概述
认证,权限验证、域是Shiro的主要功能
认证、权限验证、用户验证
概述:用于验证用户是否账号/凭证和权限的功能
认证方法:
login(AuthenticationToken token)
权限验证方法:
- checkPermission(String permission)
- checkPermissions(Collection permissions)
- checkPermissions(String… permissions)
用户验证方法:
- checkRole(String roleIdentifier)
- checkRoles(Collection roleIdentifiers)
- checkRoles(String… roleIdentifiers)
域(Realm)
概述:Shiro在验证时它会从设置的Realm中去拿数据进行验证,也就是说Realm相当于保存验证所需的数据的池
IniRealm
概述:使用ini配置文件来作为数验证的池
案例:
DefaultSecurityManager manager = new DefaultSecurityManager();
IniRealm realm = new IniRealm();
manager.setRealm(realm);
SecurityUtils. setSecurityManager(manager)

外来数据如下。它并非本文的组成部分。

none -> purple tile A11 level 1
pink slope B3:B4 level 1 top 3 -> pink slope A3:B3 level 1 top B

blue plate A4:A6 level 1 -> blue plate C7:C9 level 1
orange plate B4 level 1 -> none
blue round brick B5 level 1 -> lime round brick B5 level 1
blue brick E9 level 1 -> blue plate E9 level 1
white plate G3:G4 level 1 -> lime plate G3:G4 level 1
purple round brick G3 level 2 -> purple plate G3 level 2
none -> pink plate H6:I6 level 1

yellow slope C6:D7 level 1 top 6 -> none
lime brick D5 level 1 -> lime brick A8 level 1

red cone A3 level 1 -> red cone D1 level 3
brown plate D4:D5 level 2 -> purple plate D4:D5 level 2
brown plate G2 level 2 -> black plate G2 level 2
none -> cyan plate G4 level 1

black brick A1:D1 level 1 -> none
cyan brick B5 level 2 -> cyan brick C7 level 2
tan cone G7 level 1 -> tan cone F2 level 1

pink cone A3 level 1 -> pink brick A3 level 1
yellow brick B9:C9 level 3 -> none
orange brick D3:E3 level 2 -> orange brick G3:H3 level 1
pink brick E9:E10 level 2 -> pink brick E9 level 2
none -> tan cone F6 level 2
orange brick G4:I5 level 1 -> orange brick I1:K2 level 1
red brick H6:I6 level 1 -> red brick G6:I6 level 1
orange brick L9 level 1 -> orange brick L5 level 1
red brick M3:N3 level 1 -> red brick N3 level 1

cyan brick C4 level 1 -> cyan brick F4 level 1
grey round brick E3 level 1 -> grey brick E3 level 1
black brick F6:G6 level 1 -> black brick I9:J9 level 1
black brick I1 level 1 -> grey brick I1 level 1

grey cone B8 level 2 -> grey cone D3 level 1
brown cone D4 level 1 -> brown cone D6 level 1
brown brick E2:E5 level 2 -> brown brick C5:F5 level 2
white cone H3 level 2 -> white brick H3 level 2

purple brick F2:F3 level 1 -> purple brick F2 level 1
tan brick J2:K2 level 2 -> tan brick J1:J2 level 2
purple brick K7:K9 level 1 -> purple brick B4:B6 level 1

Subject user = SecurityUtils.getSubject();
user.login(new UsernamePasswordToken(“账号”,”密码”))
// 其他验证等等
user.logout(); // 登出
配置文件格式:
[users]
admin=123,admin
# 格式: 用户名=凭证,角色1,角色2... 可有一个或多个用户
[roles]
admin=user:delete,select
# 格式: 角色=权限1,权限2.... 可有一个或多个角色
PropertiesRealm
概述:使用properties配置文件来作为验证的池
案例:
DefaultSecurityManager manager = new DefaultSecurityManager();
PropertiesRealm realm = new PropertiesRealm();
manager.setRealm(realm);
SecurityUtils. setSecurityManager(manager)
Subject user = SecurityUtils.getSubject();
user.login(new UsernamePasswordToken(“账号”,”密码”))
// 其他验证等等
user.logout() // 登出
配置文件格式:
user.username=password,role1,role2...
role.rolename=permissionDefinition1, permissionDefinition2,...
JdbcRealm
概述:使用数据库来作为验证的池
案例:
DefaultSecurityManager manager = new DefaultSecurityManager();
JdbcRealm realm = new JdbcRealm();
realm.setAuthenticationQuery(“select password form users where name = ?”);
realm.setPermissionsQuery(“select permission_name from permission_authentication where athentication_name = ?” );
realm.setUserRolesQuery(“select role_name from role_user where user_name=?”);
realm.setDataSource(dataSource);
manager.setRealm(realm);
SecurityUtils. setSecurityManager(manager)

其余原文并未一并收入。